Thursday, October 16, 2014

Complexity Talk Human-Environment Interactions - And Free Maps

I'm on the mailing list for the UAA complexity series.

I realize this is a specialized topic, but I've always found the complexity presentations particularly interesting.  The talks are designed for an interdisciplinary audience.  It's free and Fridays offer free parking on campus. 

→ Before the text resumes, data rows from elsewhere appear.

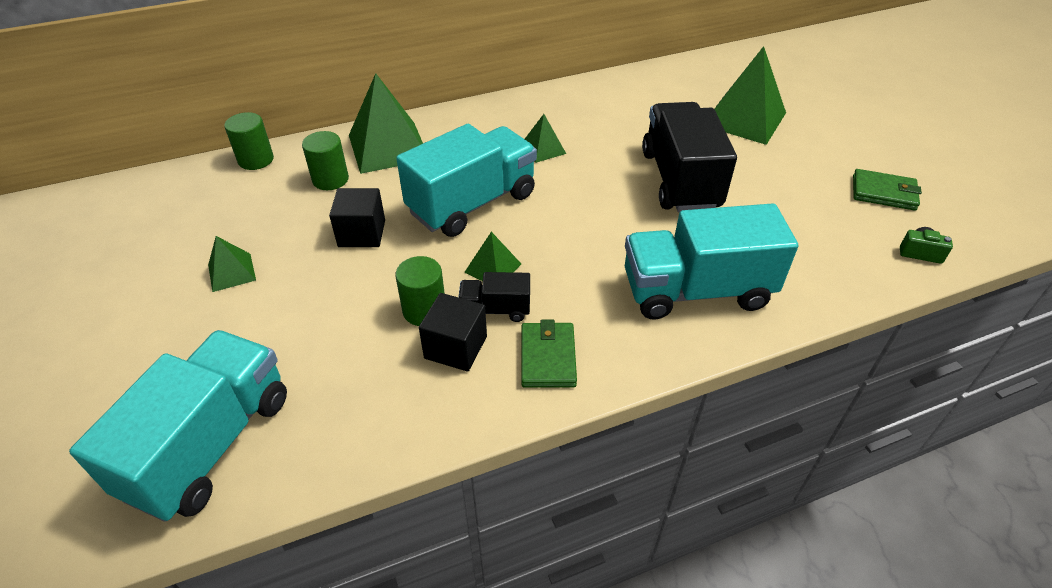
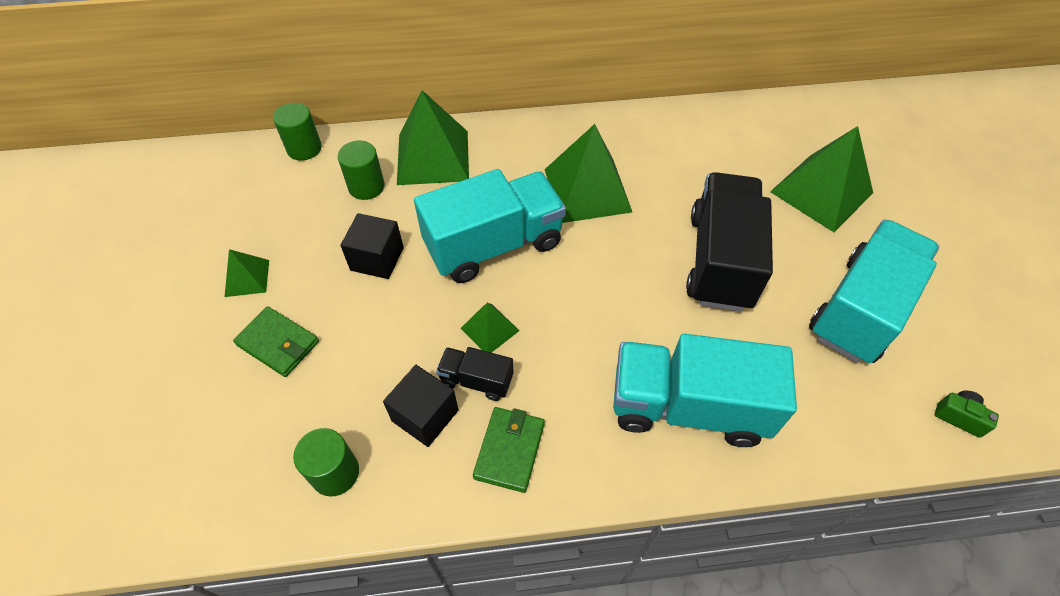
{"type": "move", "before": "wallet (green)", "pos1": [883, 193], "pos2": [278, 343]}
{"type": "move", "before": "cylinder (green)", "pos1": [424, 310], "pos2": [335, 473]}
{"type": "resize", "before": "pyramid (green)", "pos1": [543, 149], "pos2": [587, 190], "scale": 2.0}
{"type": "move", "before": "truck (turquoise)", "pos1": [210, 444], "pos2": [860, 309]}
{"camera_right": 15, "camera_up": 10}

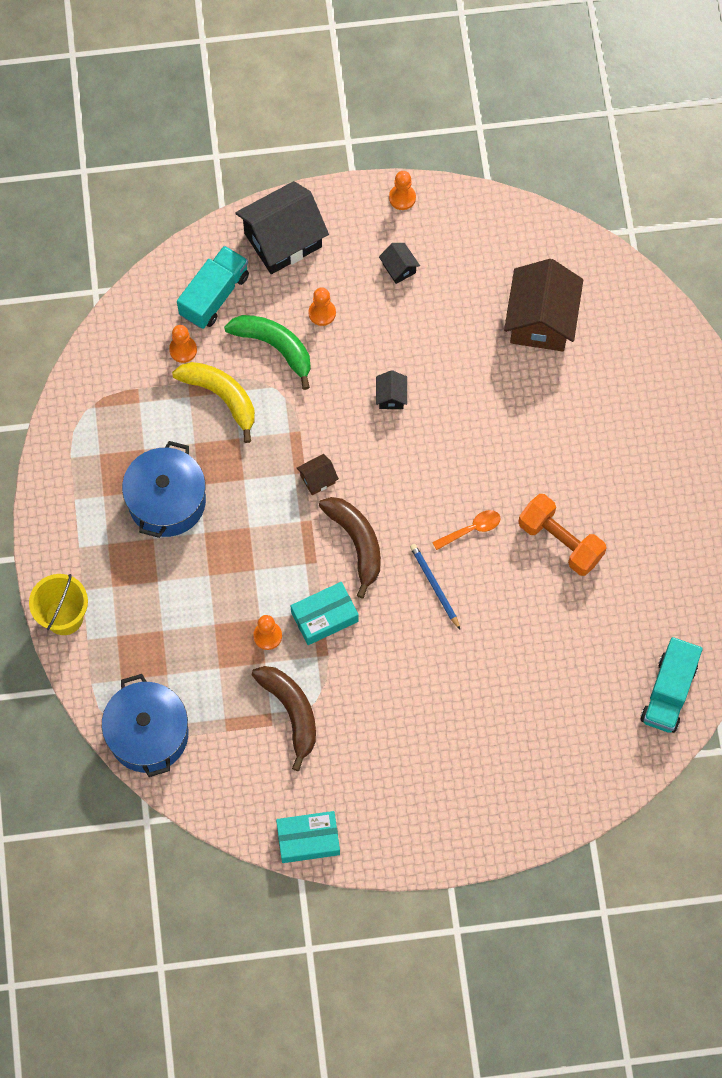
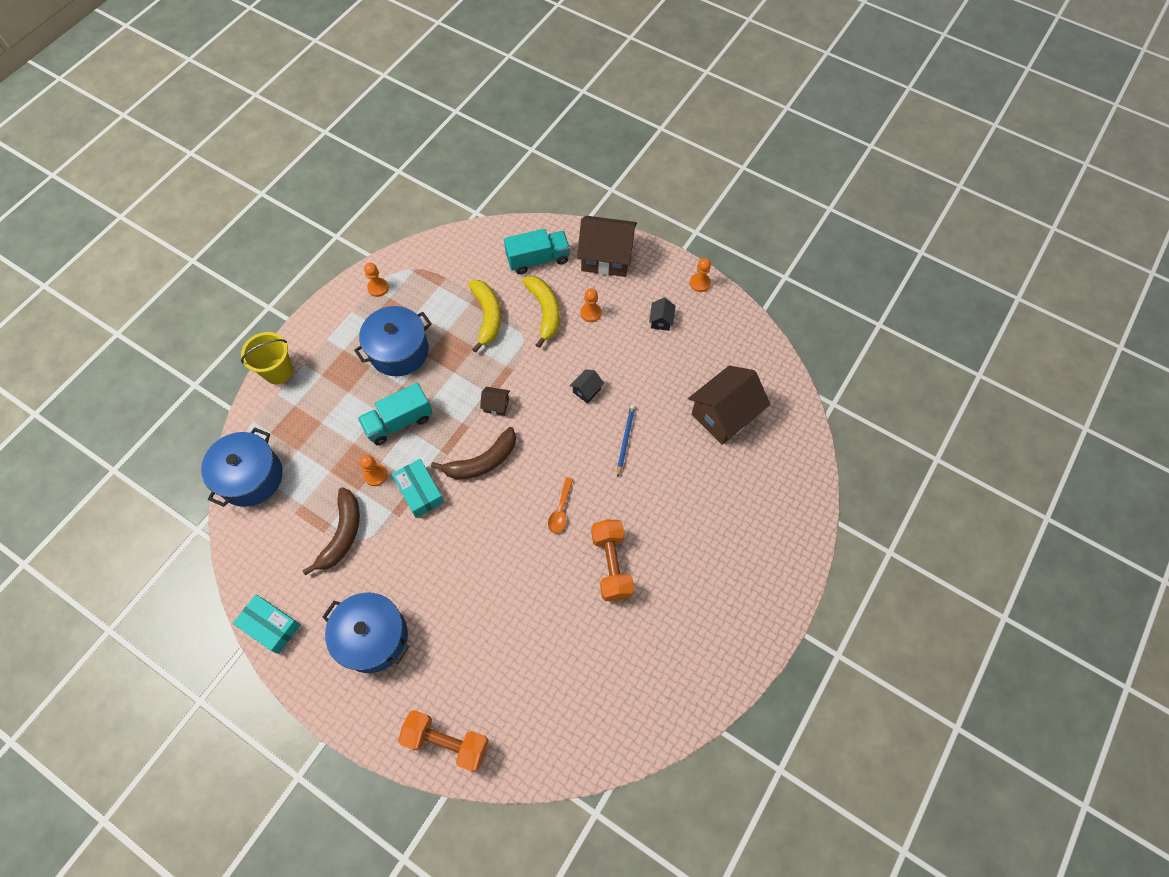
{"type": "insert", "after": "pot (blue)", "pos2": [373, 637]}
{"type": "move", "before": "truck (turquoise)", "pos1": [668, 692], "pos2": [399, 422]}
{"type": "move", "before": "pawn (orange)", "pos1": [183, 350], "pos2": [378, 288]}
{"type": "rotate", "before": "box (turquoise)", "pos1": [324, 617], "pos2": [420, 491], "turn": 45}
{"type": "insert", "after": "dumbbell (orange)", "pos2": [446, 742]}
{"type": "rotate", "before": "banana (brown)", "pos1": [356, 542], "pos2": [482, 461], "turn": 45}
{"type": "recolor", "before": "banana (green)", "after": "banana (yellow)", "pos1": [274, 347], "pos2": [544, 311]}
{"type": "rotate", "before": "spoon (orange)", "pos1": [471, 529], "pos2": [560, 510], "turn": 90}
{"type": "recolor", "before": "house (black)", "after": "house (brown)", "pos1": [283, 240], "pos2": [606, 257]}
{"type": "move", "before": "pencil (blue)", "pos1": [434, 586], "pos2": [625, 440]}
{"camera_right": 40, "camera_up": -5}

Title: Spatially Explicit Modeling of Human-Environment Interactions.
Presented by: Dr. Frank Witmer. UAA. Computer Science and Engineering
When: Friday,  October 17th 2014 11:30-12:45
Where: CPISB 105A 

Abstract: Modeling complex human-environment interactions can take many forms.  Most of the data we use to inform our models has a spatial dimension to it, even if it is not recorded as an attribute in the dataset. This presentation discusses the importance of explicitly incorporating the spatial dimension when modeling human-environment relationships.  Some common modeling approaches using simulation and regression will be discussed before looking at an example from my research modeling climate variability and violence in sub-Saharan Africa.

Note:  The names of buildings at the university are difficult enough, but then when they become acronyms they are almost impossible.   This talk is in CPISB.  I figured the B was for building.   What mnemonic device can I use to remember this? I didn't have to think.  It jumped right out.   See Piss Building.  So I immediately thought of this famous Belgian statue. Mannekin Pis, which should be on top of the building.

Image (and there are many more) from Minube

I looked it up.  Probably this should be on top of the building:  Conoco-Philips Integrated Science Building.   It's back behind the library. 

And  Free Maps

I also got a link to the USGS site which announces:

Nearly Every USGS Topo Map Ever Made. For Free.

The U.S. Geological Survey (USGS) has been producing detailed topographic maps for more than 125 years. Today they are nearly all digitized and free to download through the USGS Map Store, an incredible treasure trove for both map junkies and casual hikers alike.


  1. Unfortunately, they are just PDF scans of USGS maps, not GIS maps that could work with GPS.

  2. Yes, but you know industry would not allow them to give the GIS maps away free when there's a profit to be made.


Comments will be reviewed, not for content (except ads), but for style. Comments with personal insults, rambling tirades, and significant repetition will be deleted. Ads disguised as comments, unless closely related to the post and of value to readers (my call) will be deleted. Click here to learn to put links in your comment.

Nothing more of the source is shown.